А вот вспомните-ка что-то еще более обидное и неприятное. Как вас не просто обругали, а больно толкнули или наказали несправедливо. Или обворовали. Или предали. Как ни странно, плохие эмоции пройдут гораздо быстрее. И вам станет легче; навязчивые негативные мысли пройдут. Сначала плохие эмоции могут усилиться, а потом пройдет плохое состояние навязчивого воспоминания о неприятном и травмирующем случае. Два плохих воспоминания погасят друг друга. Более сильное негативное впечатление погасит то, что нас мучает. Но и само утратит силу и затухнет.
«Подобное лечат подобным», – говорили древние врачи-философы. Клин клином вышибают. Плохих воспоминаний у нас навалом, вот они и пригодятся в трудную минуту. Это экстремальный метод, вроде тушения пожара встречным огнем, если водой не залить горящий лес. Но в крайнем случае это работает. Лезет в голову негативный человек – вспомните кого-то еще гаже. Изводят дурные мысли о неприятном событии – вспомните еще более неприятное событие. А потом можно уж и на хорошее переключаться. Дать заднюю скорость, остановиться, а потом поехать в нужном направлении; примерно так. А потом, конечно, хорошее вспомним и увидим. Когда сменим пластинку и направление движения…
Их ставят сбоку зрительного ряда – дополнительные места.
На приставном стуле можно оказаться в двух случаях: если не платят за билет, задаром хотят посмотреть представление, давят на жалость и прижимают руки к сердцу, смотрят умоляюще и тягуче выпрашивают местечко.

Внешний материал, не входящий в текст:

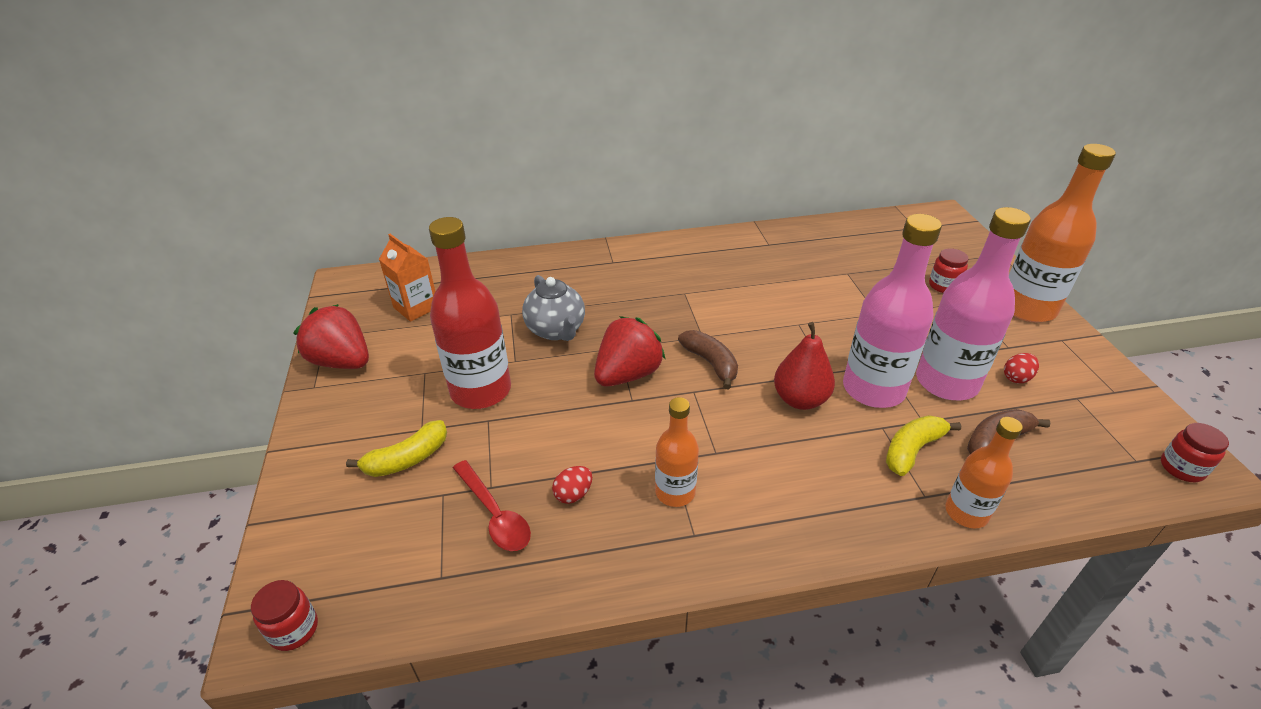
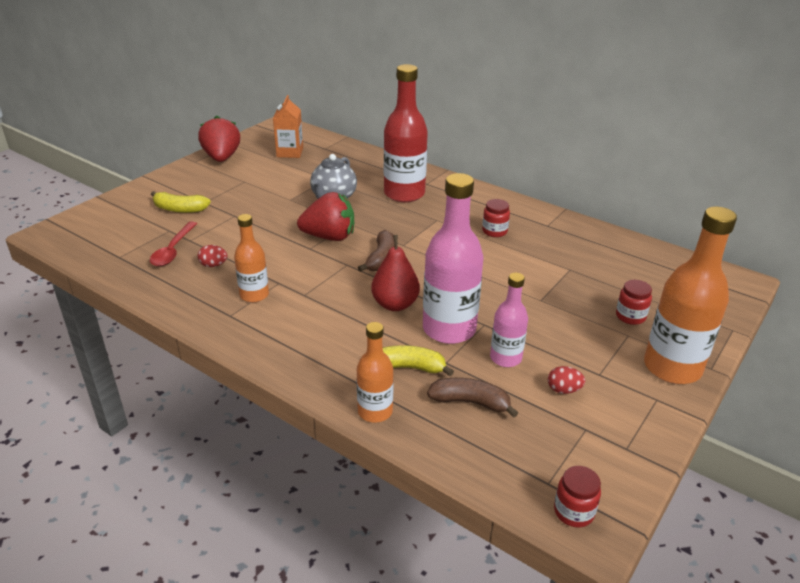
camera: 45 degrees right, 5 degrees down
(294, 629) = (54, 238): red jar -> red jar (494, 231)
(481, 390) = (253, 202): red bottle -> red bottle (404, 194)
(946, 382) = (505, 358): pink bottle -> pink bottle, size x0.57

И получают его – на приставном стуле.
Или стеснительный, добрый, скромный человек оказывается на этом вытертом стульчике. Он купил билет в партер или в ложу. Он трудился, он заплатил сполна, но потом его попросили сесть сбоку. Войти в положение. Хорошие места заняты другими людьми; более достойными или более нуждающимися. Нуждающимися в том, чтобы из партера смотреть представление. Или более прыткими и ловкими. Вы пока присядьте сюда, голубчик. Сейчас капельдинер принесет вам стул. Вот. Вам удобно, не так ли?
И добрый скромный человек скажет, что удобно, не беспокойтесь, мол. Вполне удобно. Даже видно кусочек сцены иногда. Спасибо!

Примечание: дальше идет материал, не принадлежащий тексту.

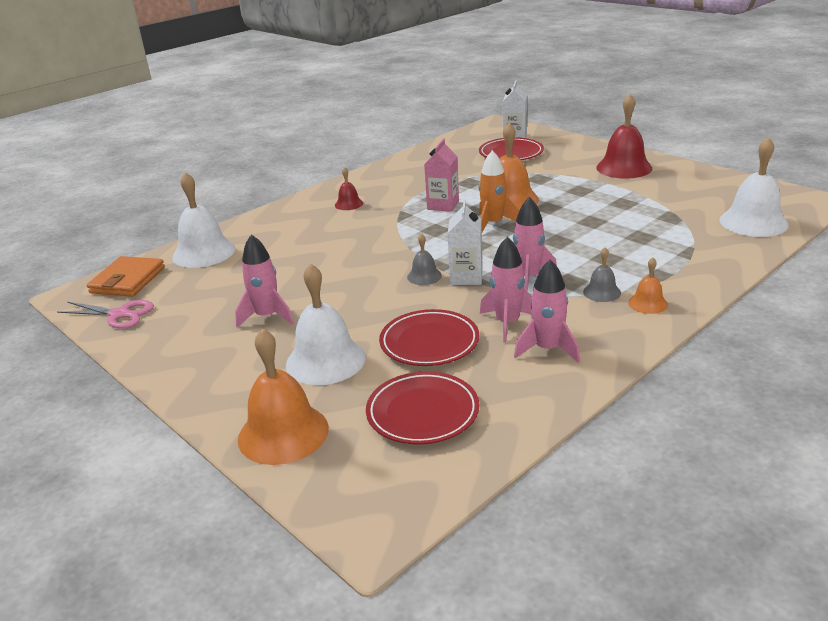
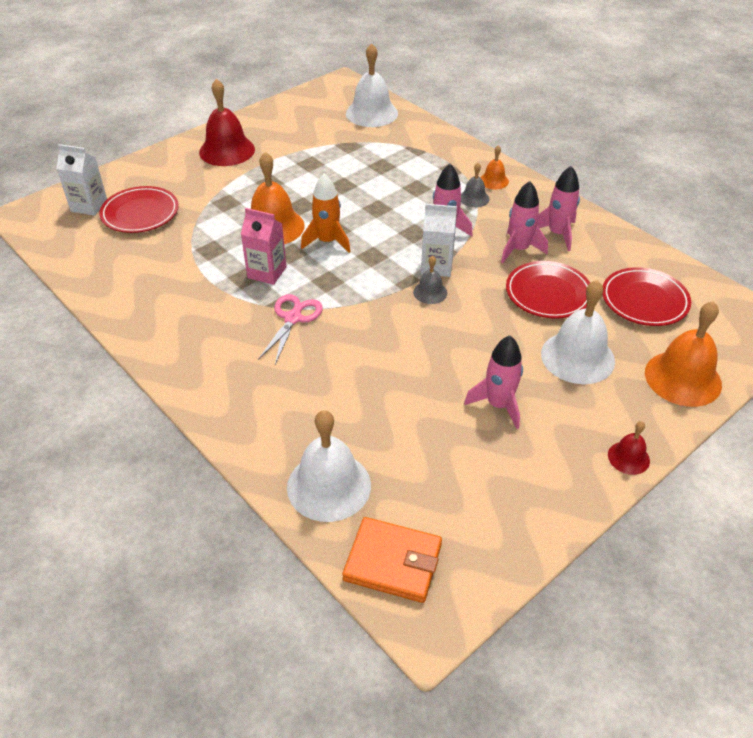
camera: 90 degrees left, 15 degrees up
(119, 314) = (484, 550): pink scissors -> pink scissors (293, 318)
(349, 204) = (228, 349): red bell -> red bell (628, 457)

Есть люди, которые сполна заплатили за то, чтобы смотреть представление жизни. Но их вечно усаживают на приставной стул, а они не протестуют. Это нагло и эгоистично – протестовать. Портить всем настроение, скандалить, требовать… Некрасиво как-то. И они покорно и скромно смотрят на кусочек сцены и иногда видят что-то интересное, хорошее. Изредка. Но чаще видят пустой угол и край занавеса, который скоро опустится, кончится комедия! Или трагедия – с краю не разберешь…
Это свинство – так поступать с добрыми и скромными людьми. Но, к сожалению, именно так и поступают. И дают бракованные шарики, самые маленькие подпорченные яблоки и неинтересные другим игрушки. Приговаривая, мол, вы же понимаете, что есть более нуждающиеся! Вы же не против? Вы же не в обиде?